Le Luxembourg dispose-t-il d’un nombre suffisant d’ambulances pour couvrir son territoire ? Interpellé par la sensibilité politique pirate après un incident logistique dans le Sud, le ministre Léon Gloden rappelle que la gestion des secours repose sur le délai d’intervention plutôt que sur les frontières communales.
Le député des Pirates, Marc Goergen, expliquait dans une question parlementaire adressée au ministre des Affaires intérieures qu’une personne avait été transportée par les services de secours du CGDIS pour une urgence médicale. Or, selon la famille concernée, elle n’aurait pas été emmenée à l’hôpital où elle est régulièrement soignée, mais dans un autre centre hospitalier. D’après le député «la raison invoquée aurait été, entre autres, qu’aucune autre ambulance n’était disponible pour le territoire de Pétange».
Dans sa réponse, Léon Gloden indique que selon le principe général, «le patient doit être transporté vers le centre hospitalier le plus proche et le plus rapidement accessible». Mais dans certains cas, il peut être transporté vers un autre hôpital de garde. Une pathologie chronique en cours ou une volonté manifeste exprimée par le patient lui-même sont les motifs évoqués.
«Lorsqu’il s’agit d’une intervention impliquant également un SAMU, le médecin du service décide généralement, sur la base de l’état médical du patient, vers quel hôpital celui-ci sera transporté, en concertation avec le CSU 112 et l’hôpital concerné. Pour des missions spécifiques (par exemple : pédiatrie, psychiatrie), il existe des procédures adaptées», explique le ministre des Affaires intérieures. Les modalités d’orientation des patients sont validées par le CGDIS et la Fédération des hôpitaux luxembourgeois (FHL).
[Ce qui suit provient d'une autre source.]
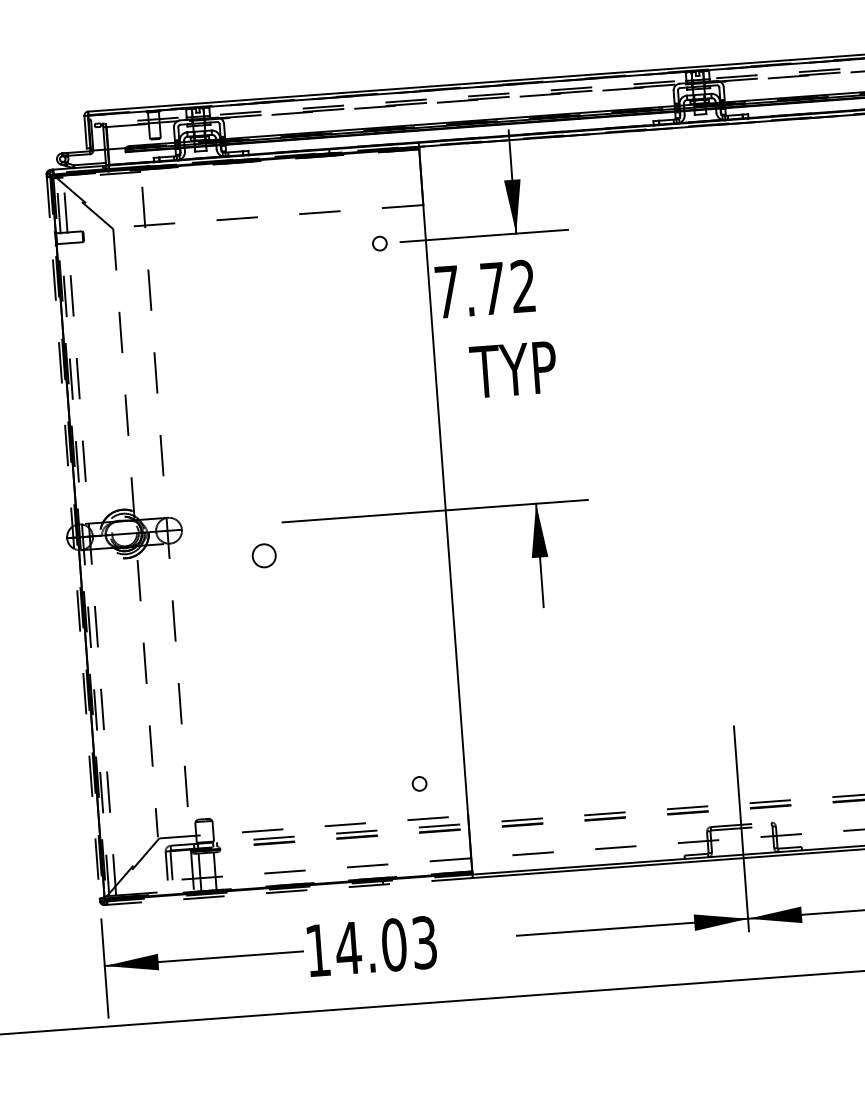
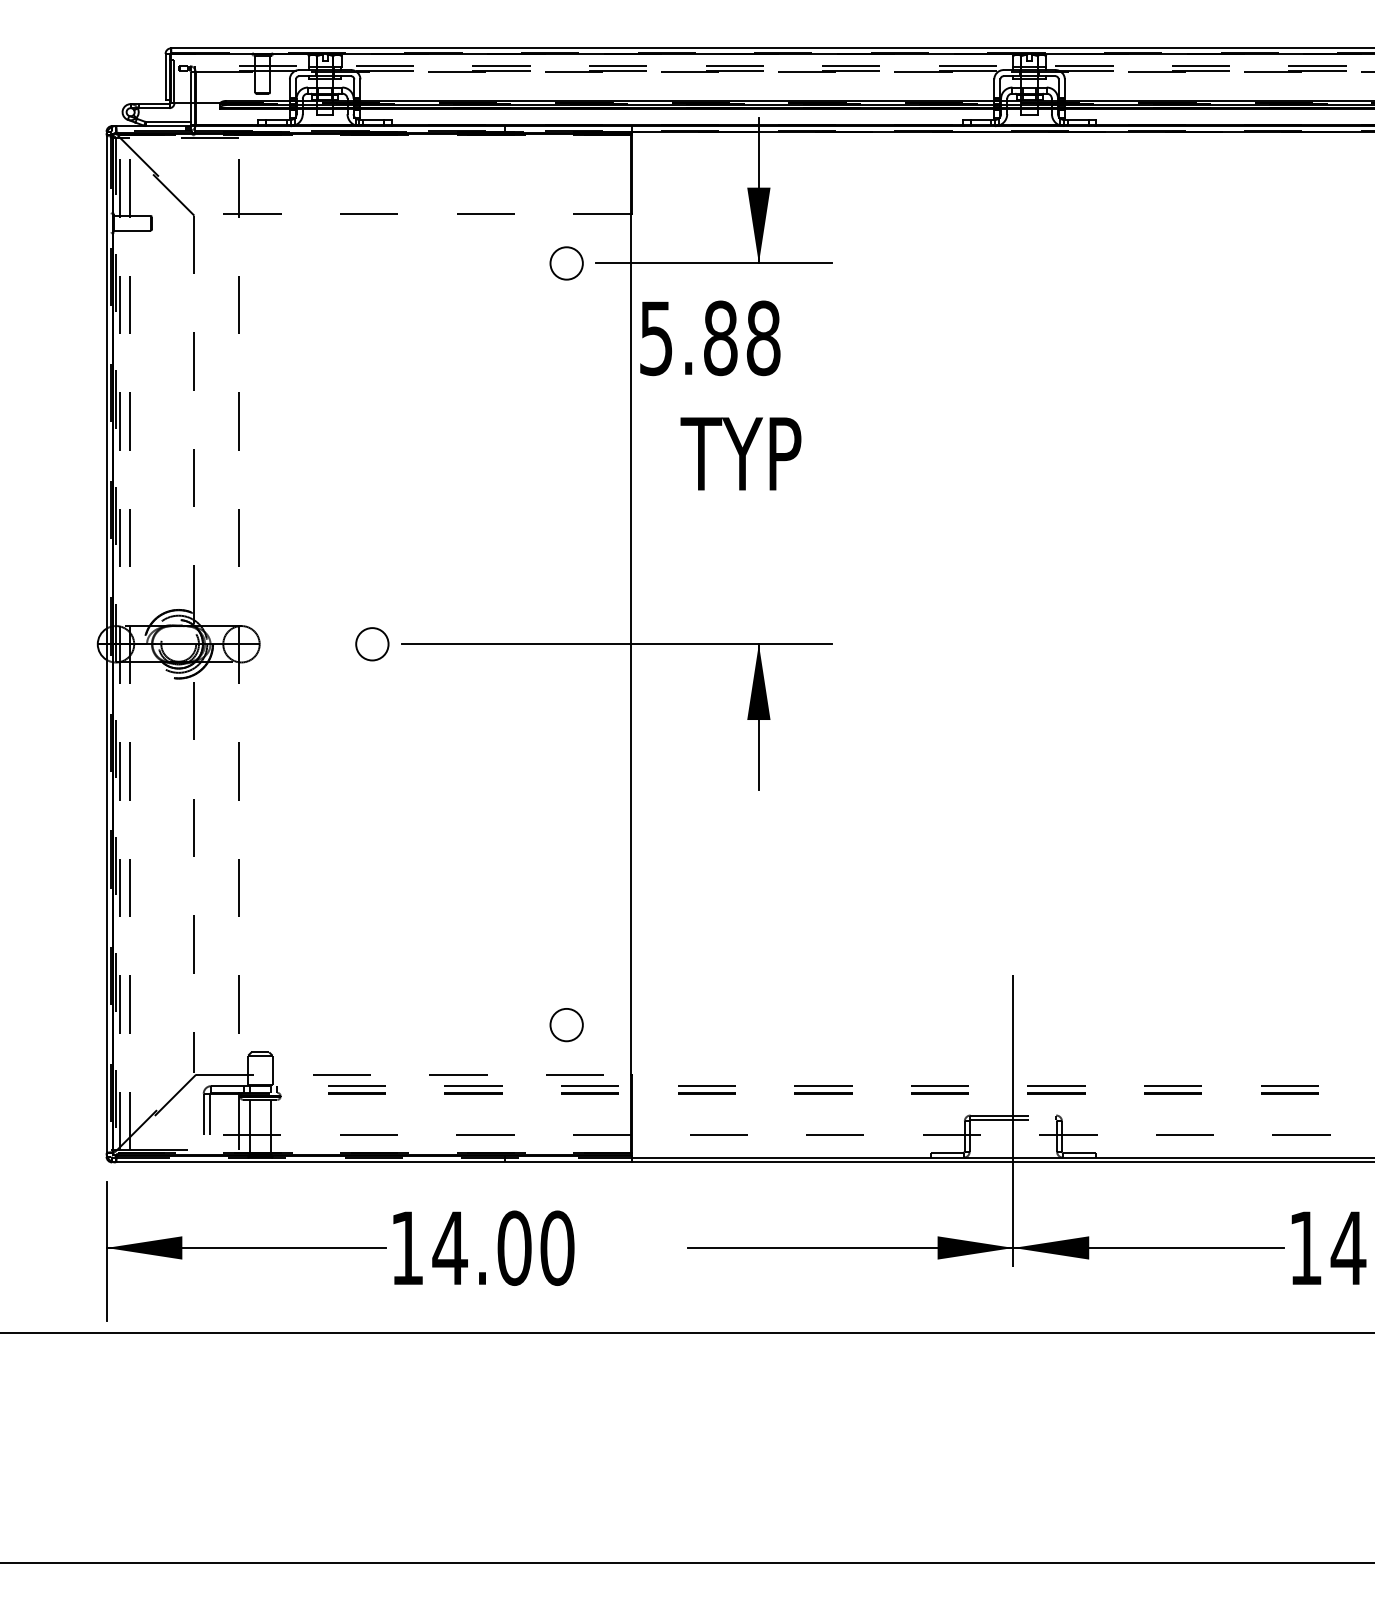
circle: (379, 243) -> (566, 263), size x1.67
text: (485, 289) -> (710, 338), 7.72 -> 5.88
line: (73, 537) -> (106, 644), dashed -> solid
circle: (264, 555) -> (372, 644), moved
circle: (419, 783) -> (566, 1024), size x1.67
line: (289, 891) -> (373, 1162), dashed -> solid
text: (424, 942) -> (557, 1247), 14.03 -> 14.00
Une réserve supplémentaire
Au Luxembourg, quarante ambulances présentes dans les centres d’intervention et de secours (CIS) du pays peuvent être mobilisées au niveau national. Une réserve opérationnelle de 32 véhicules est également disponible lorsque plus d’ambulances que la normale doivent être armées, comme ce fut le cas pour le renfort dans le cadre de la canicule de juin 2026. «En pratique, il peut bien entendu arriver qu’une ambulance soit momentanément indisponible en raison d’une défaillance technique», note le ministre.
De plus, la direction des moyens logistiques du CGDIS met à disposition une réserve supplémentaire de véhicules qui peut être utilisée pendant les réparations ou défaillances techniques, et l’Institut national de formation des secours (INFS) dispose de quelques véhicules-écoles.
Du côté de Pétange et de ses environs, environ 10 ambulances sont opérationnelles dans la zone sud et sont prioritairement disponibles. «La couverture du pays est depuis lors garantie par le délai d’intervention. C’est donc toujours l’ambulance la plus proche du lieu d’intervention et disponible à ce moment-là qui est sollicitée», indique Léon Gloden. En cas de besoin, des ambulances des autres zones peuvent être déployées même au-delà des frontières dans le cadre d’accords bilatéraux et européens.